Le salarié produit le planning établi par Gk Sécurité pour décembre 2022, février et mars 2023 où apparaissent des postes Ssiap 2.

Ce planning, parcellaire en ce qu'il ne porte que sur trois mois, n'établit pas que les postes de MM. [L], [J], [D], [O], [E] et [F], qui figurent sur ce planning, sont des emplois à temps complet et ont trait à des embauches postérieures au jugement faisant injonction, aucun des salariés ne travaillant, aux termes de ce planning, tous les jours ouvrés de la semaine.

Il n'est en conséquence pas démontré une violation de l'injonction faite à la société, aucune autre pièce n'établissant l'existence d'offres à temps complet qui n'auraient pas été proposées à l'appelant.

L'extrait du registre du personnel produit par la société intimée mentionne uniquement six embauches à temps partiel depuis le 22 mars 2022, date du jugement du conseil de prud'hommes.

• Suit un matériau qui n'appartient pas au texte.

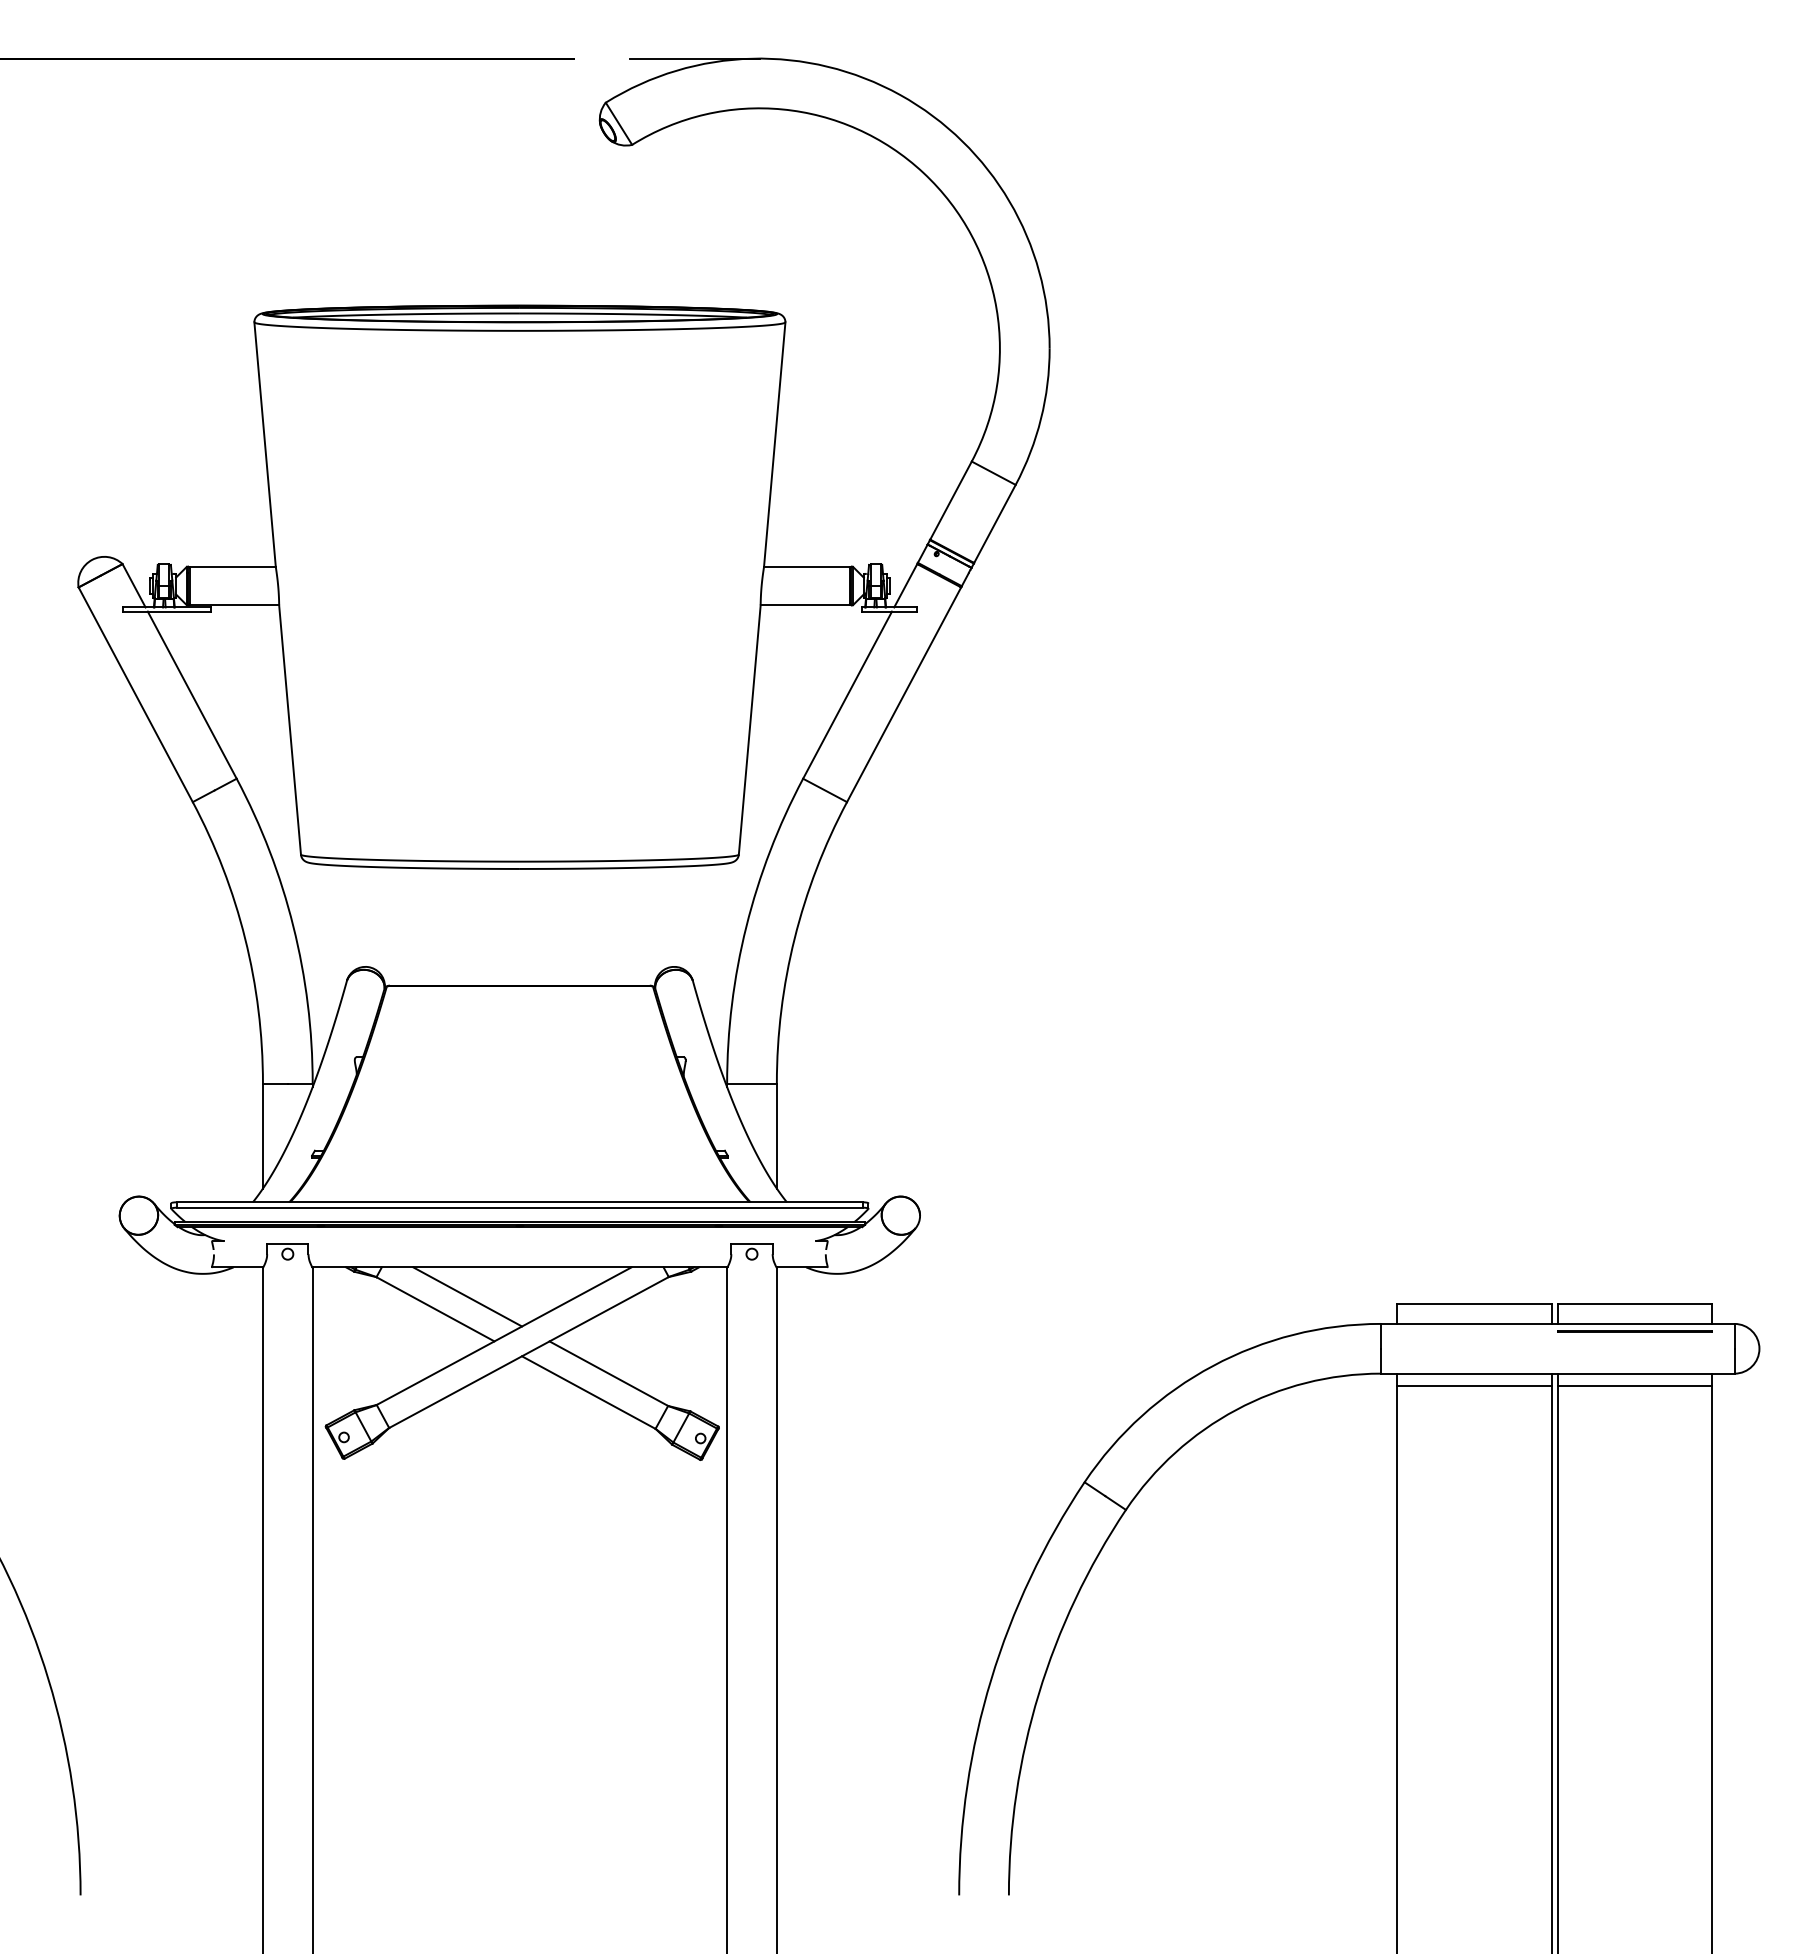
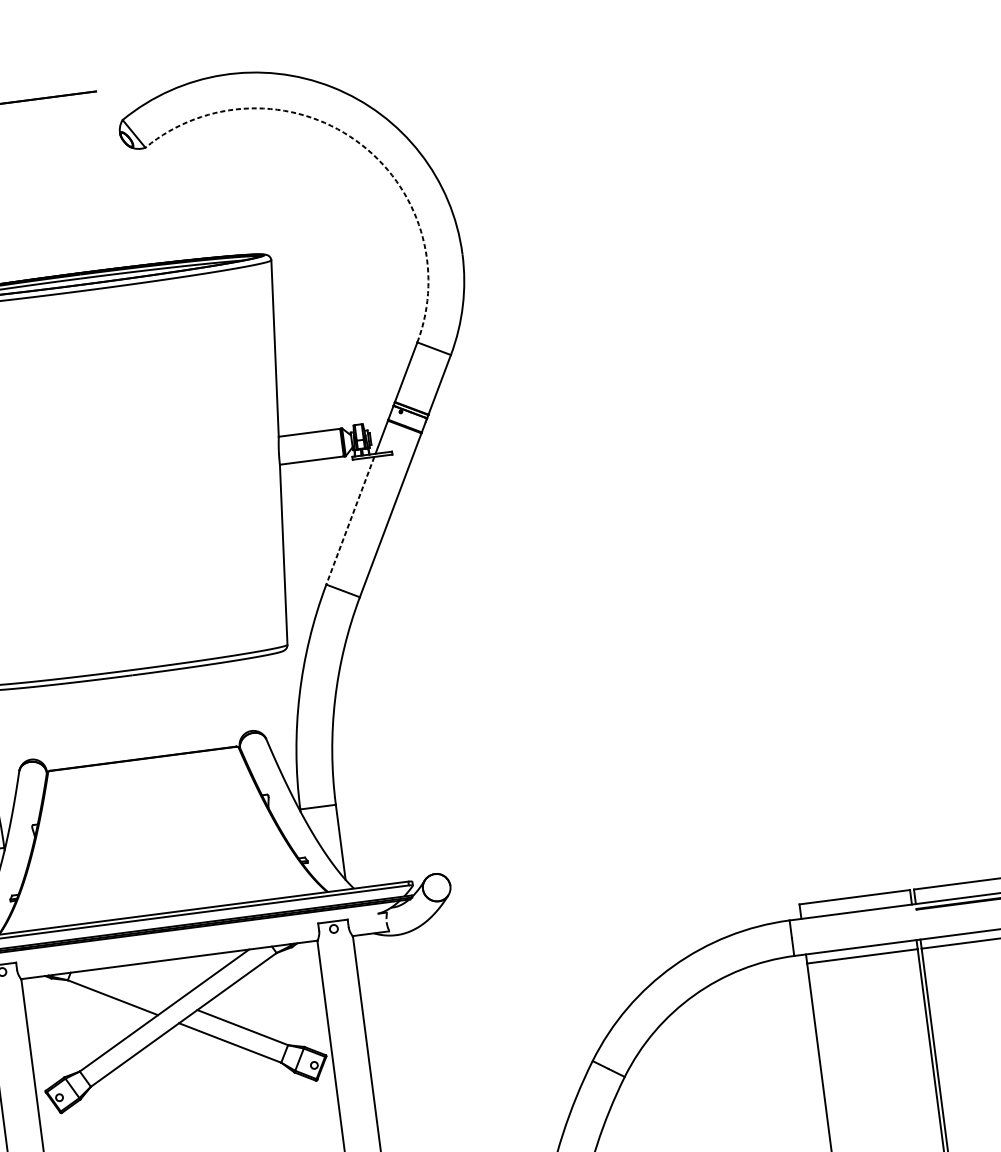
line: (694, 58) -> (181, 80), removed
arc: (923, 172) -> (356, 140), solid -> dashed
line: (847, 695) -> (350, 521), solid -> dashed
line: (467, 1296) -> (134, 985), removed

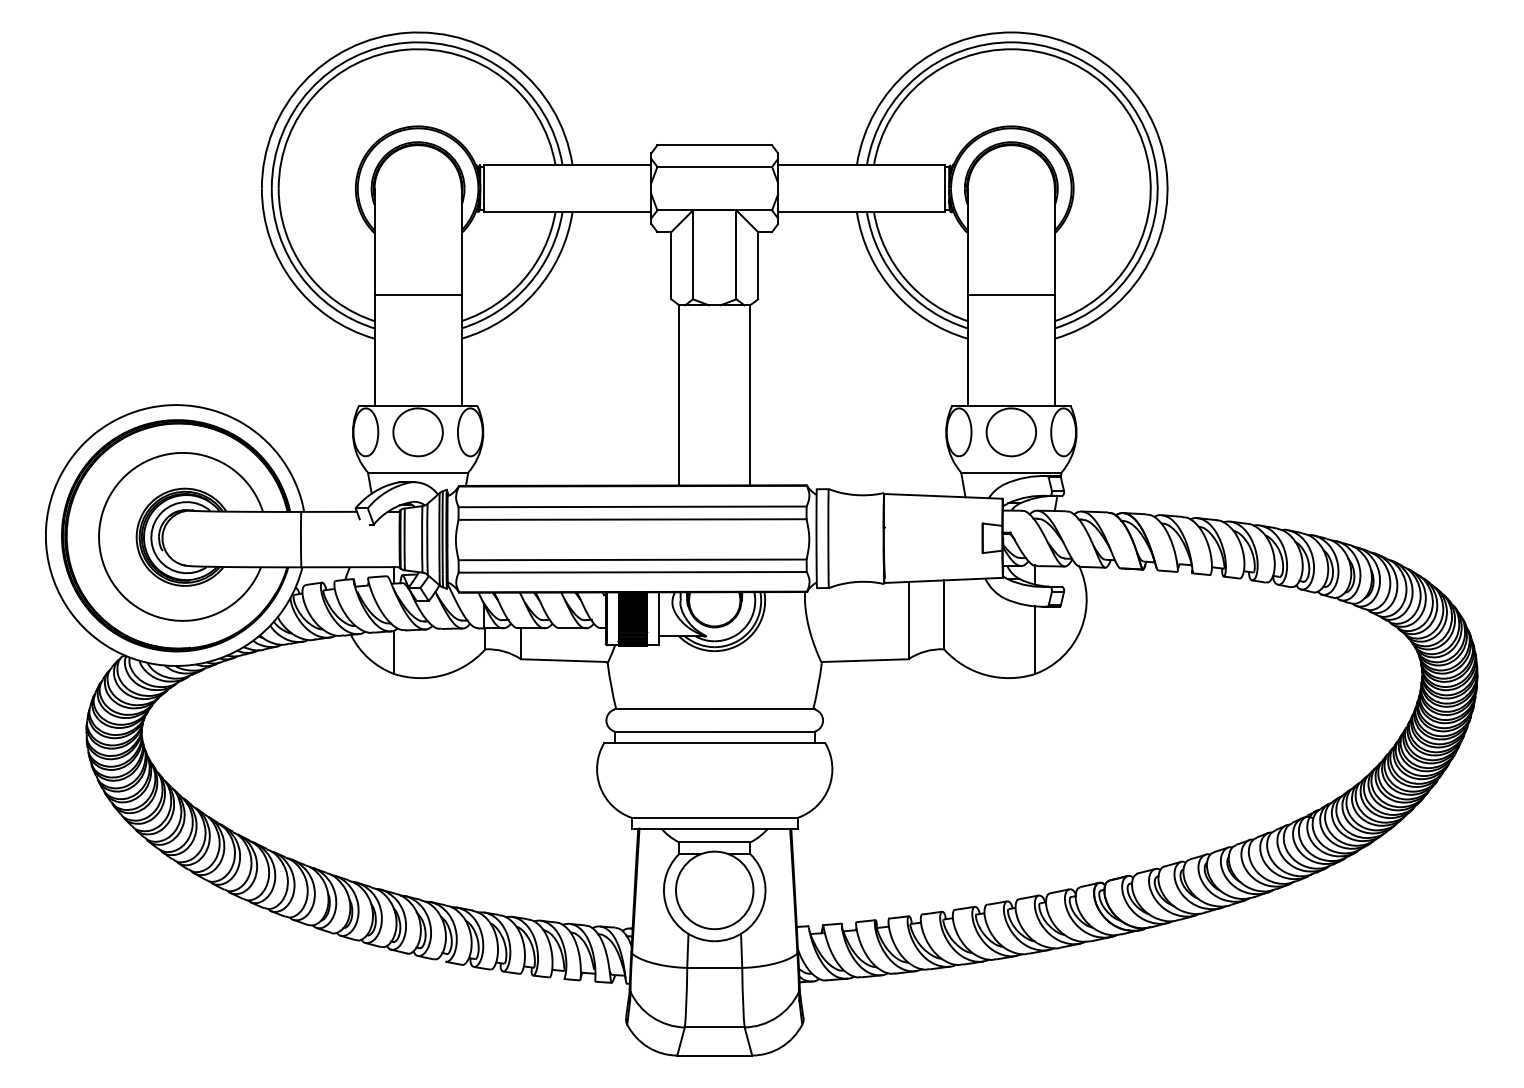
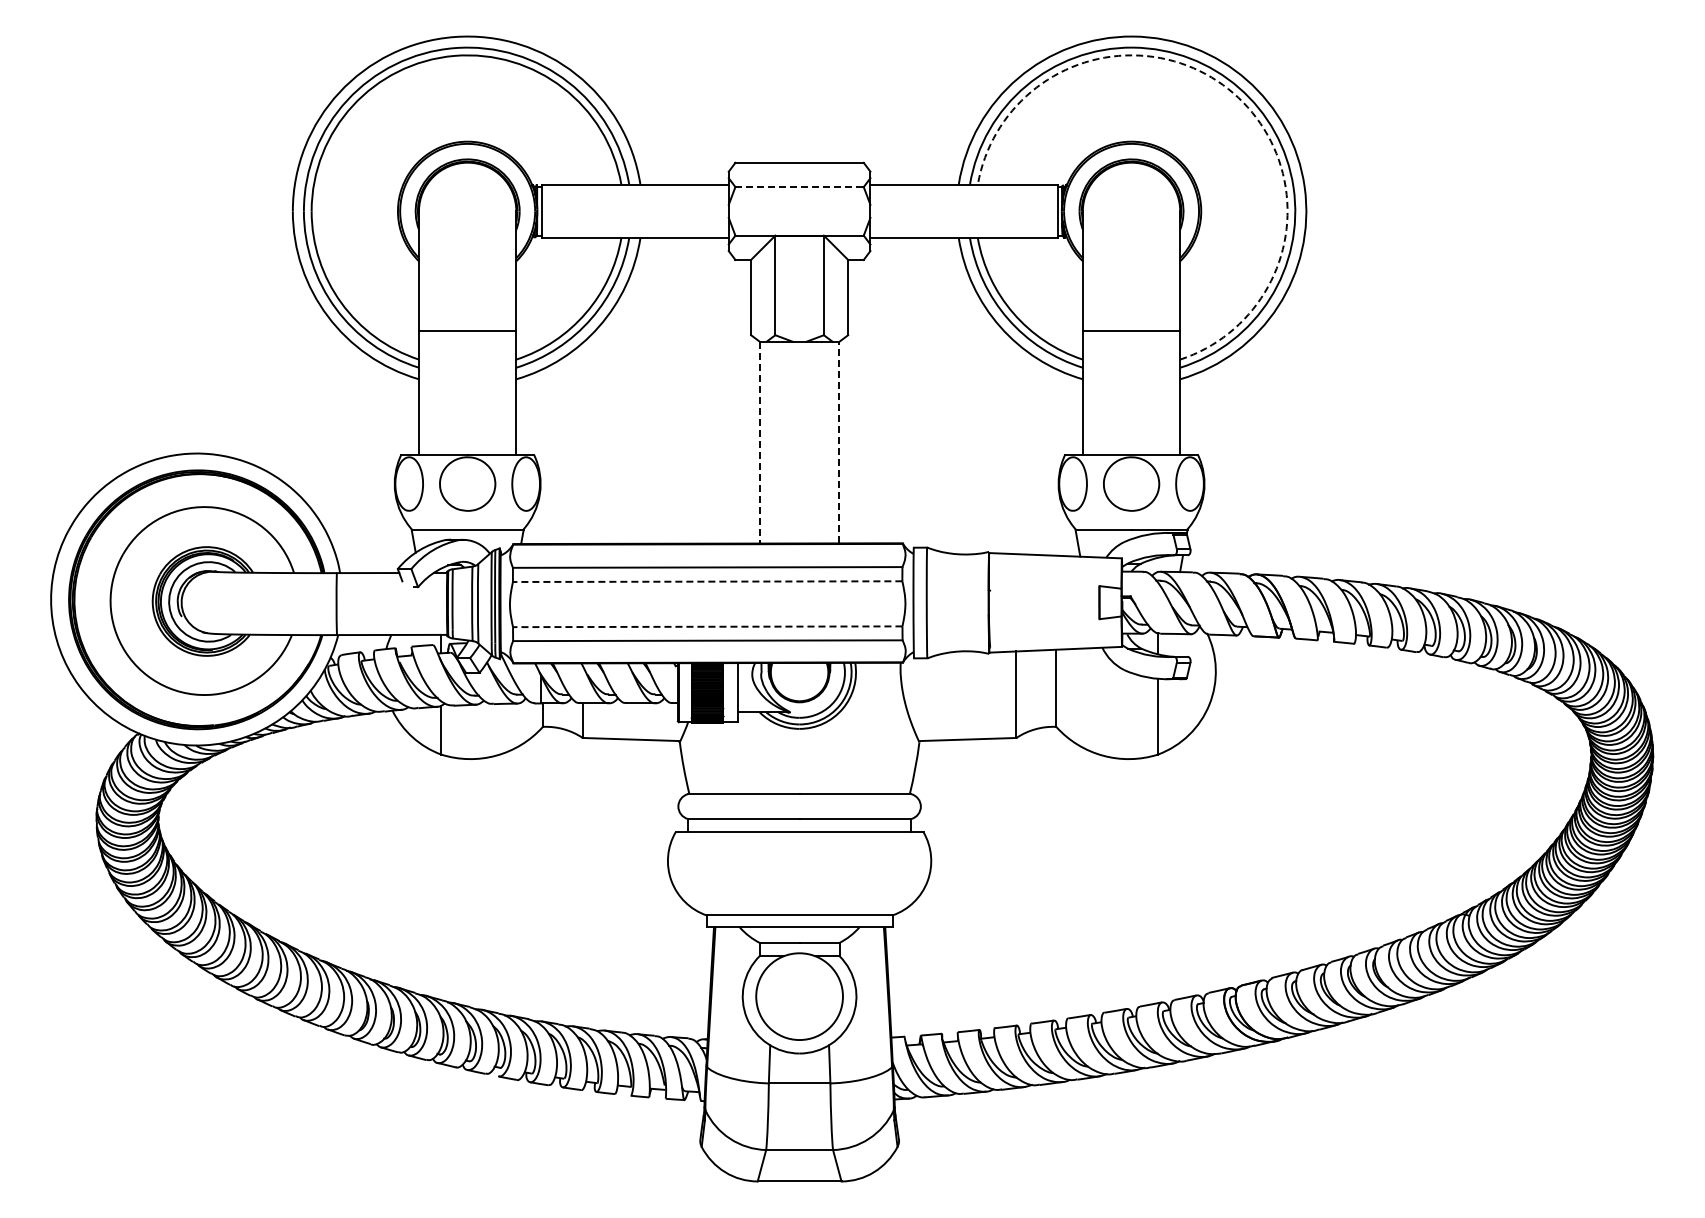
arc: (1102, 83) -> (1233, 93), solid -> dashed
line: (715, 167) -> (800, 187), solid -> dashed
line: (678, 395) -> (759, 442), solid -> dashed
line: (750, 395) -> (839, 442), solid -> dashed
line: (632, 519) -> (707, 581), solid -> dashed
line: (632, 559) -> (707, 626), solid -> dashed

L'appelant fait valoir que certains postes ouverts auraient pu compléter son temps partiel.

Ce moyen est inopérant dès lors que l'injonction, qui ne peut être étendue par le juge de l'exécution au delà de ce qu'indique le dispositif de la décision, concernait uniquement les offres d'emploi de postes Ssiap 2 à temps complet et qu'il n'a jamais été enjoint à la société de compléter l'emploi occupé actuellement par l'appelant.

Par ailleurs, une astreinte ne peut courir sur une injonction à terme, c'est à dire dès l'émission par l'employeur d'une offre correspondante à un poste Ssiap 2 à temps complet, antérieurement au terme de cette injonction.

Il s'en déduit que dès lors qu'il n'est pas établi l'existence de postes disponibles, que l'intimée n'avait pas injonction d'ouvrir un poste à temps complet pour l'appelant, que l'intimée ne peut établir la preuve négative d'une absence d'offre, l'astreinte n'a pas couru.

C'est donc à bon droit que le premier juge a écarté la demande en liquidation de l'astreinte provisoire.

Sur le prononcé d'une astreinte définitive

Dans la mesure où il n'est pas établi une inexécution de l'injonction faite à l'intimée, c'est à bon droit que le juge de l'exécution a également écarté la demande en fixation d'une astreinte définitive.

Sur les demandes annexes

Partie perdante, M. [W] [Z] supportera les dépens d'appel.

Il n'apparaît pas inéquitable de laisser à la charge de l'intimée les frais irrépétibles d'appel qu'elle a exposés.

M. [W] [Z], condamné aux dépens et partie perdante, ne peut prétendre à l'allocation d'une somme sur le fondement de l'article 700 du Code de procédure civile.

PAR CES MOTIFS,

La cour statuant dans les limites de sa saisine,

Confirme le jugement du juge de l'exécution du tribunal judiciaire de Toulouse du 14 juin 2023 en toutes ses dispositions.

Y ajoutant,

Condamne M. [W] [Z] aux dépens d'appel.

Déboute M. [W] [Z] et la Sas Agence de Sécurité et de Gardiennage de leurs demandes formées au titre des frais irrépétibles d'appel.